An hour later, standing hidden in the trees at the top of the drive, listening to the Bentley disappearing into the distance, Jacob allowed himself a small smile of satisfaction. Claes’s departure was a piece of luck that he hadn’t been anticipating. Now Osman would be on his own, apart from the servants and Claes’s sister, and he had nothing to fear from them. He waited a few minutes and then, with his hand cradled round the butt of the gun in his pocket, stepped out into the fog.
This time it wasn’t Jana but a maid in uniform who answered the door and asked him his business. Immediately Jacob forced his way past her, demanding to see the master of the house. The noise brought Osman into the hall. He quickly retreated back towards his study as soon as he recognized his visitor, but Jacob ran after him down the corridor and was through the door before Osman had the chance to lock himself in.
With nowhere left to go, Osman sat down behind his desk, as if hoping that a little display of dignity might bring Jacob to this senses, although it didn’t help that the top drawer was missing, gone to the furniture maker for repair after Jacob had blasted a hole through it on his last visit.
‘How dare you come in here like this?’ Osman demanded, trying and failing to give the impression that he was in control of the situation.
Jacob didn’t respond, just looked down with contempt at Osman like he was some kind of loathsome insect that he hadn’t yet decided how best to dispose of.
‘What do you want?’ asked Osman. He was unmistakably nervous now — beads of sweat had begun to form in his hairline, and a twitch at the corner of his bottom lip indicated his growing anxiety.
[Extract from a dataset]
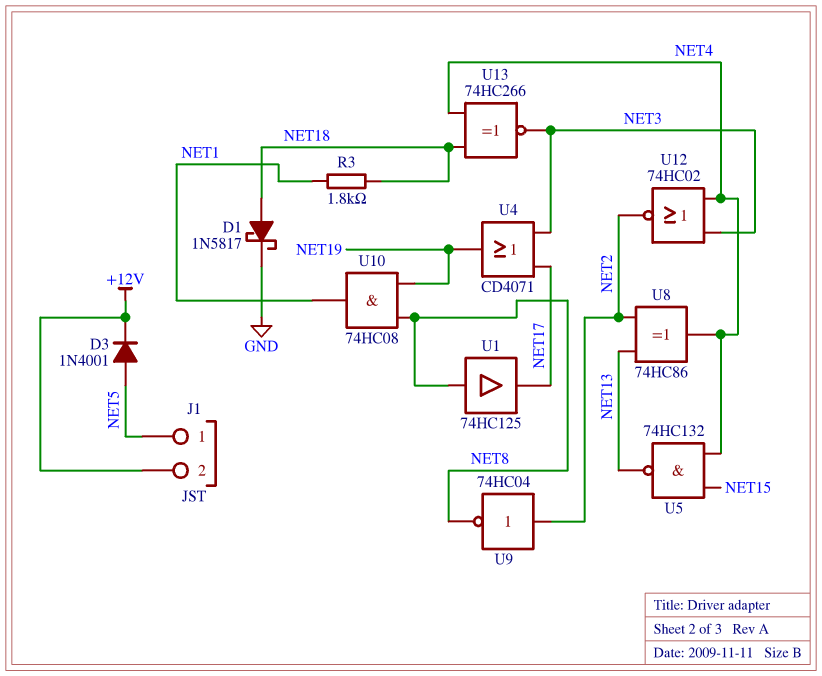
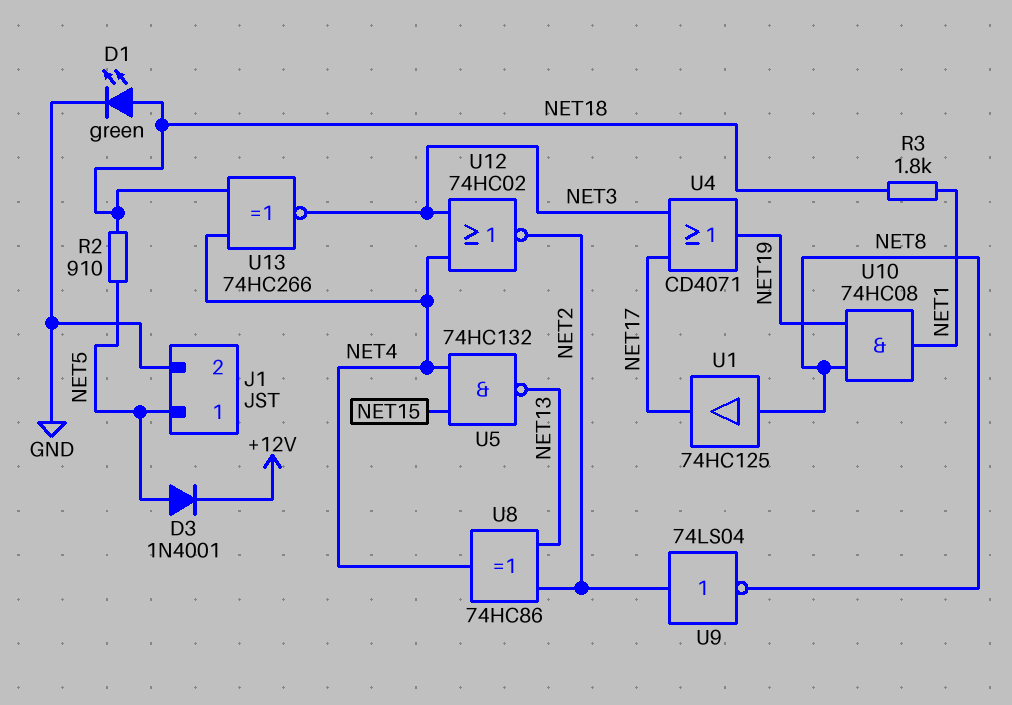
D1: schottky 1N5817 (A NET18, K GND) -> LED green (A NET18, K GND)
J1 pin 2: +12V -> GND
R2: none -> 910 (NET5, NET18)
U9: NOT 74HC04 (in NET2, out NET8) -> NOT 74LS04 (in NET2, out NET8)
‘I want justice — the kind they’re not handing out up in London,’ said Jacob, pointing to the headline of the Daily Telegraph, which was lying folded on the desk between them: ‘David Swain to hang for Blackwater murder.’
‘I want justice for my father and mother and for my brother and Katya and for all the other men, women, and children that you and Claes have murdered in the last twenty years. That’s what I want,’ Jacob went on, banging his fist down on the desk to emphasize the name of each of the dead victims.
‘I’ve done nothing wrong,’ said Osman in a shaky voice, shrinking into the back of his chair in the face of this verbal onslaught. ‘I swear it. David Swain killed your brother and Katya, and I tried to save your parents but I couldn’t. I saved you. Don’t you understand that? You wouldn’t be here now if it wasn’t for me.’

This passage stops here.